Surprisingly, CCTV has also increasingly made use of press releases from U.S. military sources, such as Centcom and other Pentagon outlets, to summarize any news stories in question, specifically surrounding the Middle East, where one might expect the U.S. to be portrayed in a wholly negative light. This has become more noticeable as tensions have flared in the Red Sea. CCTV also has been using U.S. military footage on most days, to show everything from ships dispatched to the Eastern Mediterranean to scenes of U.S. bases in Iraq and elsewhere that have come under military attack. U.S. military footage, usually credited onscreen as such, is also used to show scenes of conflict beyond the reach of CCTV’s cameras, such as the shipboard launch of missiles aimed at the Houthi rebels in Yemen.  

These seemingly positive developments don’t mean that China is ready to believe everything the U.S. government says, and China protests neutrality for what it’s worth. But they do help indicate the degree of overlap in concern about certain issues, like keeping the sea lanes open, most especially in and around the Red Sea, which is an essential water bridge between Asia and Europe. China shipping has been setback by hostilities in the region which gives cause for anxiety as trade and shipping are among the few bright spots in China’s current economy, and the smooth transport of exports are a net positive at a time of economic woes. 

The Xinwen Lianbo news program on January 31 went so far as to show President Biden smiling, in the company of a friendly entourage, as it discussed the weighty topic of how the U.S. would respond to the bombing of a U.S. base on the tripartite border of Syria, Jordan and Iraq. The news quoted the White House as saying a decision had been made and posted English language statements on the screen. 
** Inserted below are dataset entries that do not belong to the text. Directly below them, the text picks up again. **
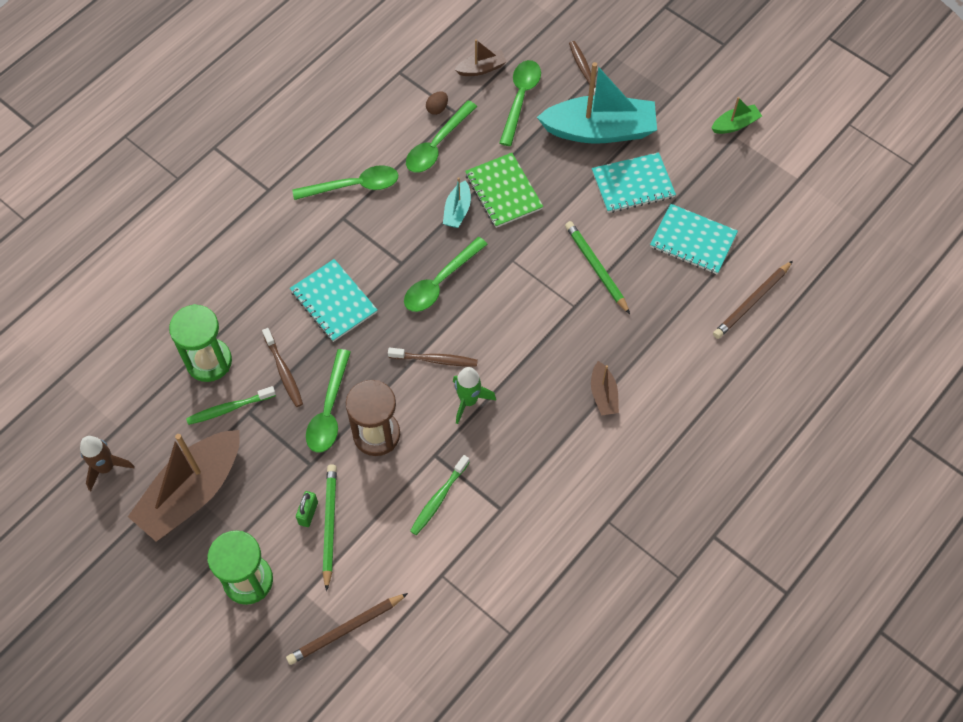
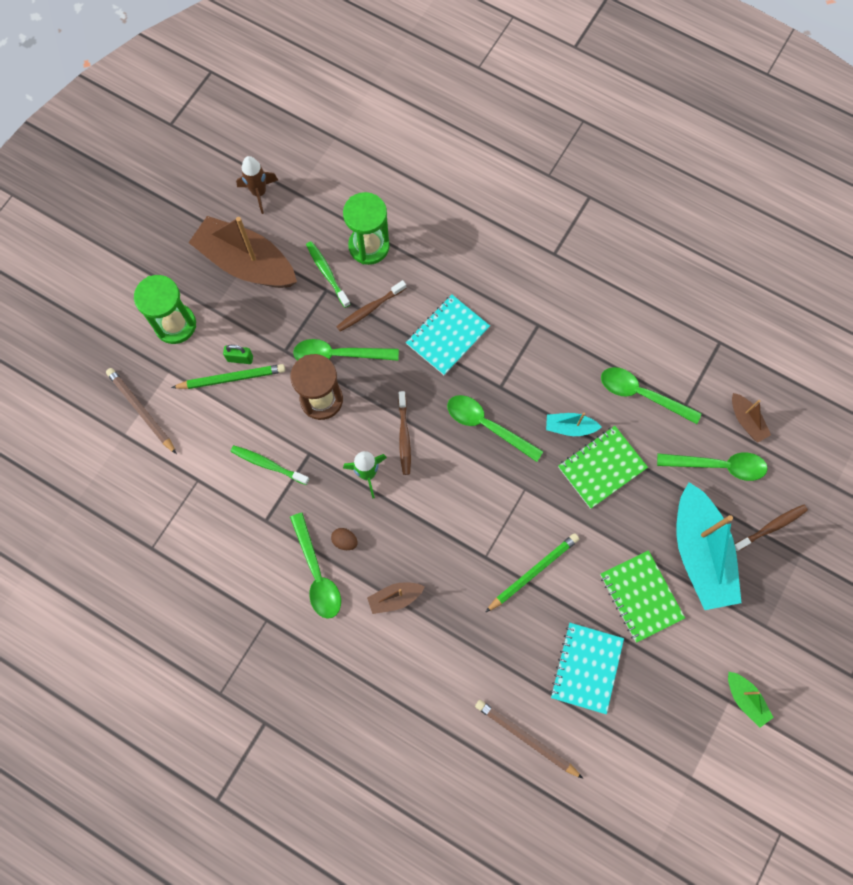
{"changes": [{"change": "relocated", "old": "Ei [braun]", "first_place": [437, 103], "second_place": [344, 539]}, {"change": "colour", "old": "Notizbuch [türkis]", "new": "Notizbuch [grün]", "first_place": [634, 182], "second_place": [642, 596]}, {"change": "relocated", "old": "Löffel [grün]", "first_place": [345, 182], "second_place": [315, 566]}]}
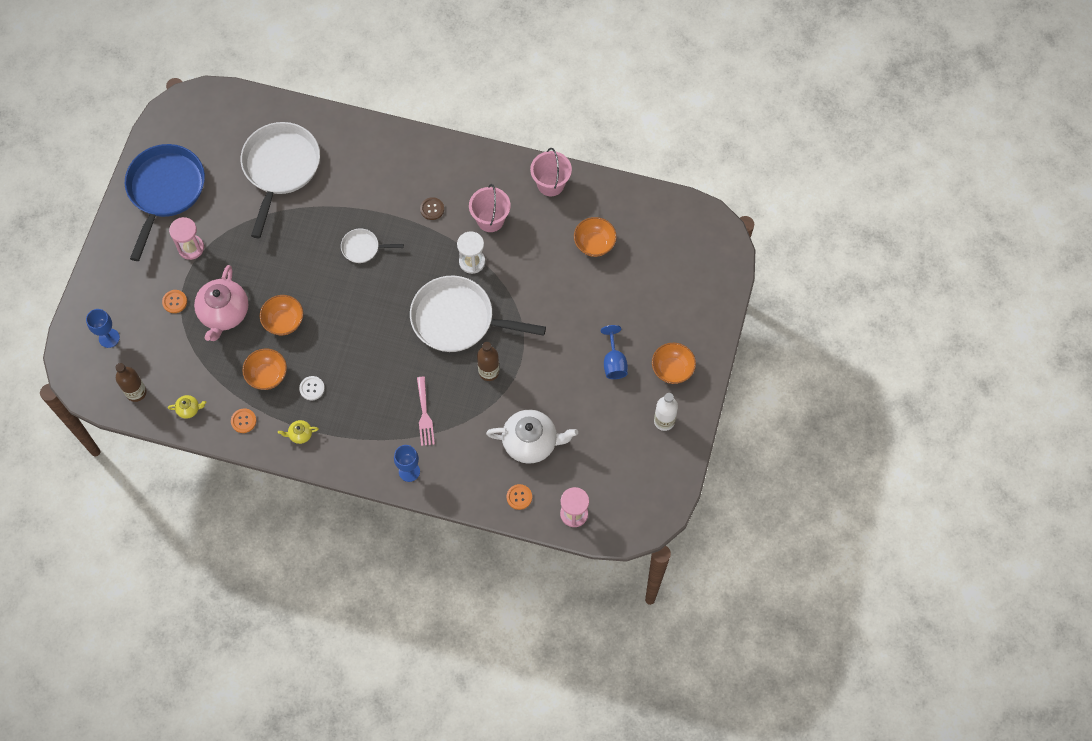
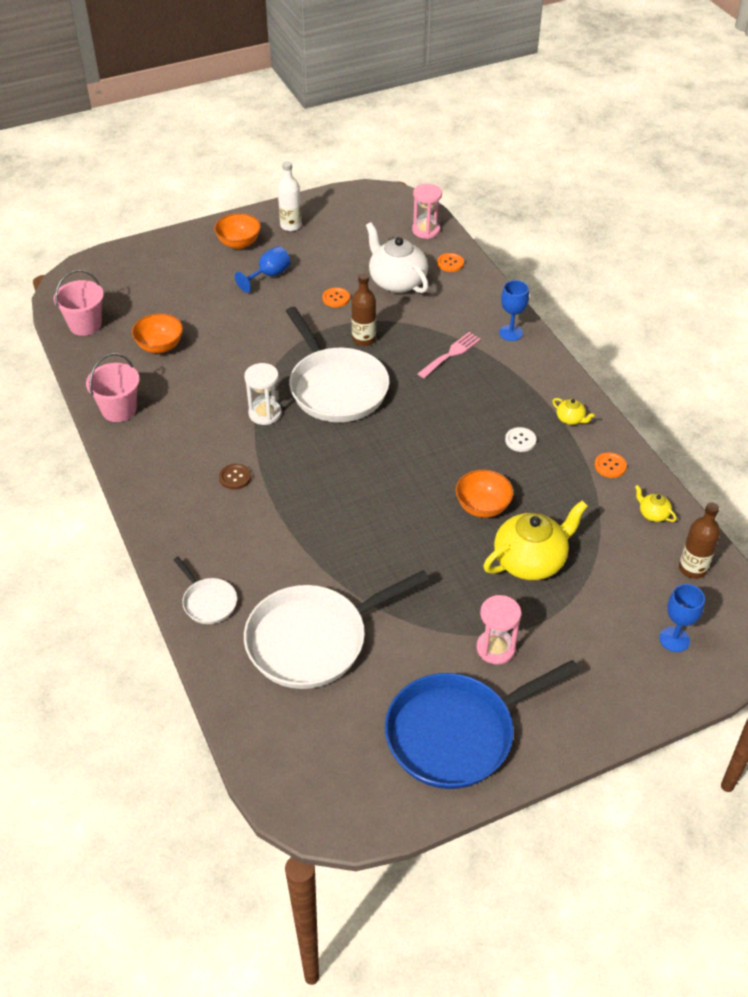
{"changes": [{"change": "relocated", "old": "Eimer [rosa]", "first_place": [490, 208], "second_place": [79, 303]}, {"change": "relocated", "old": "Pfanne [weiß]", "first_place": [372, 245], "second_place": [205, 590]}, {"change": "colour", "old": "Teekanne [rosa]", "new": "Teekanne [gelb]", "first_place": [221, 303], "second_place": [535, 540]}, {"change": "relocated", "old": "Knopf [orange]", "first_place": [174, 301], "second_place": [336, 297]}, {"change": "missing", "old": "Schüssel [orange]", "first_place": [264, 369]}]}
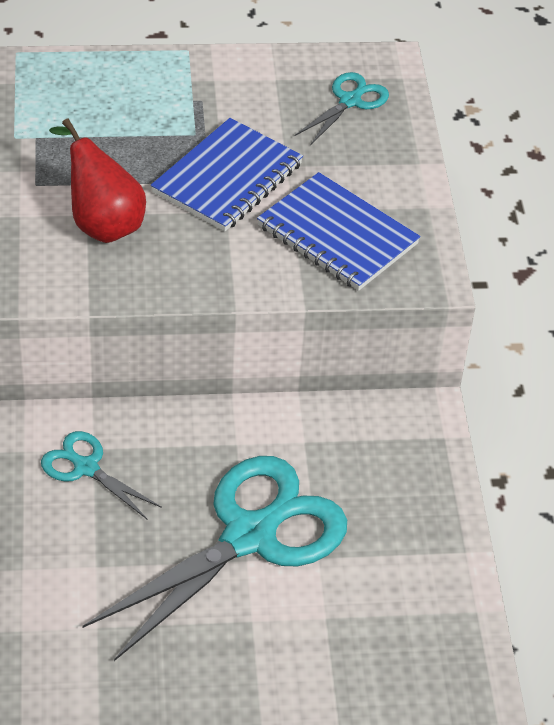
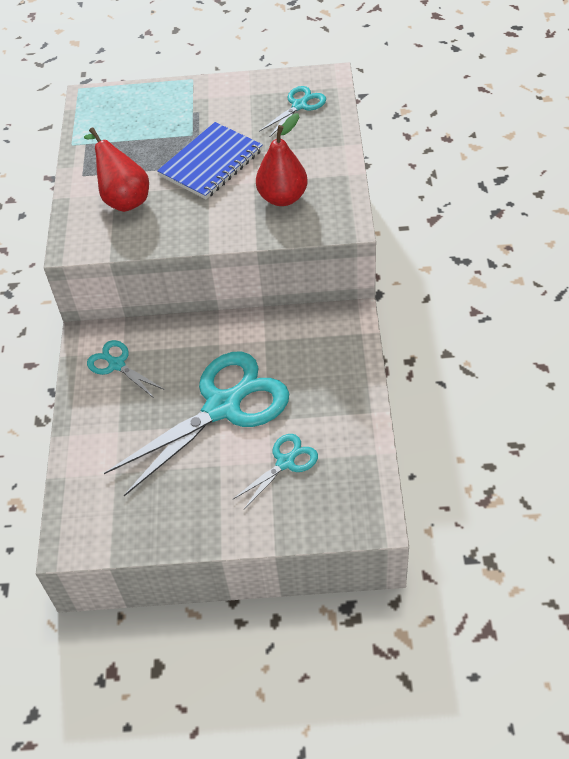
{"changes": [{"change": "exchanged", "old": "Notizbuch [blau]", "new": "Birne [rot]", "first_place": [338, 231], "second_place": [282, 159]}, {"change": "appeared", "new": "Schere [türkis]", "second_place": [275, 471]}]}
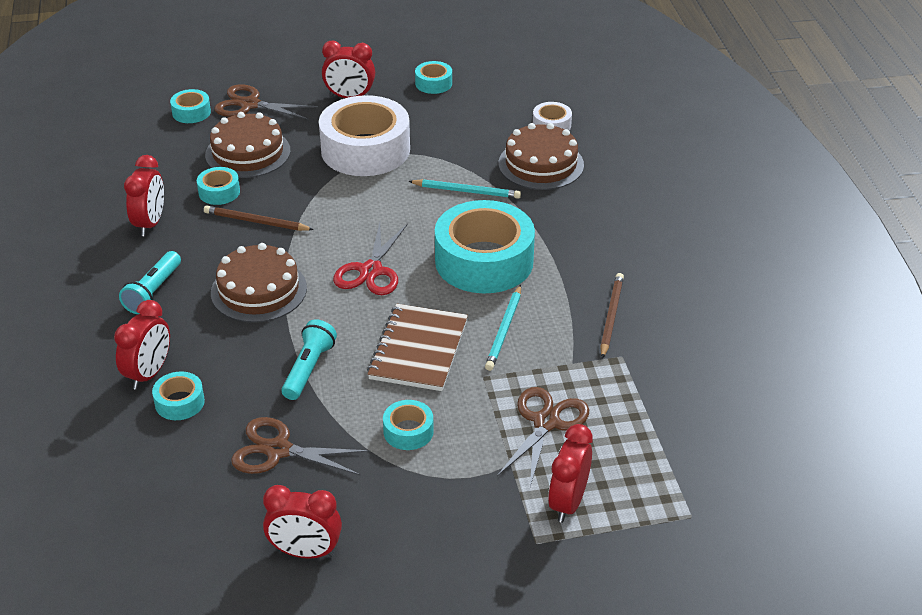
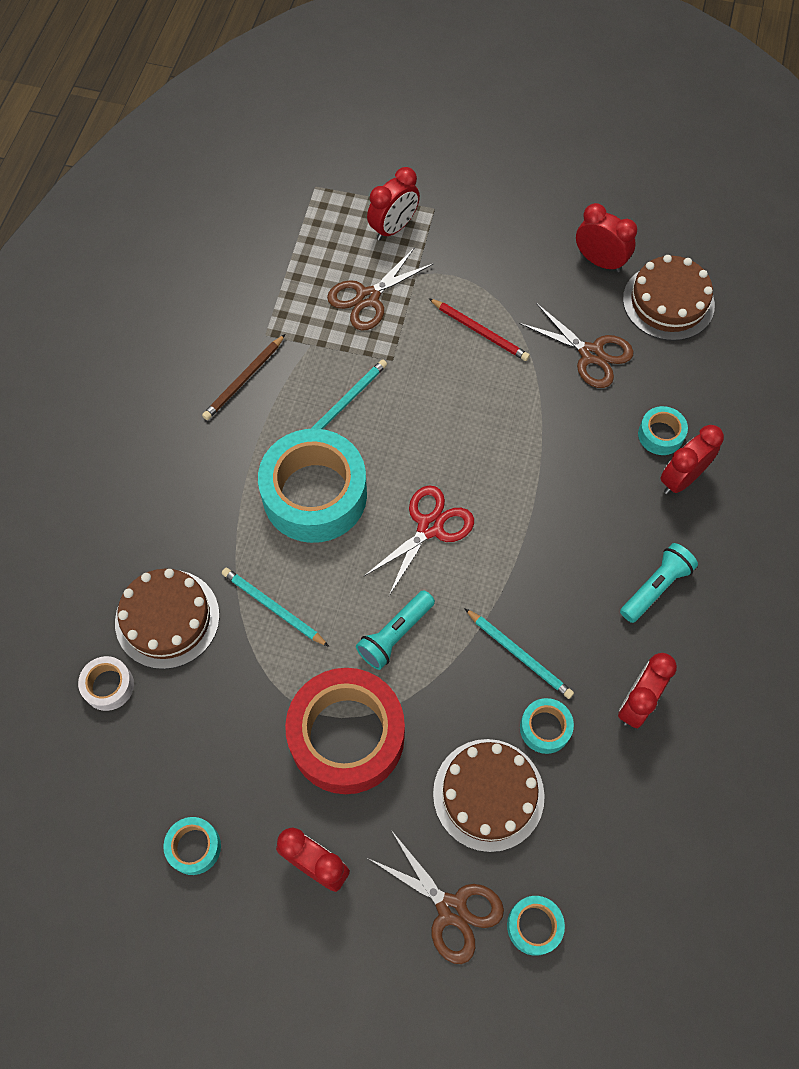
{"changes": [{"change": "colour", "old": "Klebeband [weiß]", "new": "Klebeband [rot]", "first_place": [364, 135], "second_place": [345, 731]}, {"change": "colour", "old": "Bleistift [braun]", "new": "Bleistift [türkis]", "first_place": [259, 218], "second_place": [519, 653]}, {"change": "relocated", "old": "Kuchen [braun]", "first_place": [259, 283], "second_place": [669, 298]}, {"change": "missing", "old": "Notizbuch [braun]", "first_place": [417, 347]}, {"change": "relocated", "old": "Taschenlampe [türkis]", "first_place": [309, 359], "second_place": [395, 630]}, {"change": "exchanged", "old": "Klebeband [türkis]", "new": "Bleistift [rot]", "first_place": [408, 425], "second_place": [479, 329]}]}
China news providers under state control have their reasons to keep the U.S. at bay editorially speaking, but both the U.S. and China recognize that the disruption of trade and a downward spiral of violence in the Mideast is not a winning scenario for either side. With this current trajectory, it’s better to find ways to work together in order to avoid further economic woes or more extensive conflict globally. 

The broadcasters’ browbeating of the U.S. for its domestic faults, while not absent, have been greatly reduced since San Francisco, which underscores the lasting importance that in-person, collegial meetings between leaders can have. Meeting face to face, and trying not to make the other side lose face, are factors that help to reduce the heat if not produce immediate results in other areas of bilateral concern. 

We also saw this in late January when Jake Sullivan and Wang Yi met in Bangkok, and while no big breakthroughs are thought to have been made, there appears to have been some concrete progress made on stemming the international sourcing of the fentanyl epidemic. 

No one’s expecting to see an instant switch from gloomy reports about the U.S. to sunny and reporting; each country has its reasons, and reasons of pride, not to give too much credit to the other side, or to bask in the glow of the other, but now and then there seems to be some daylight slipping in.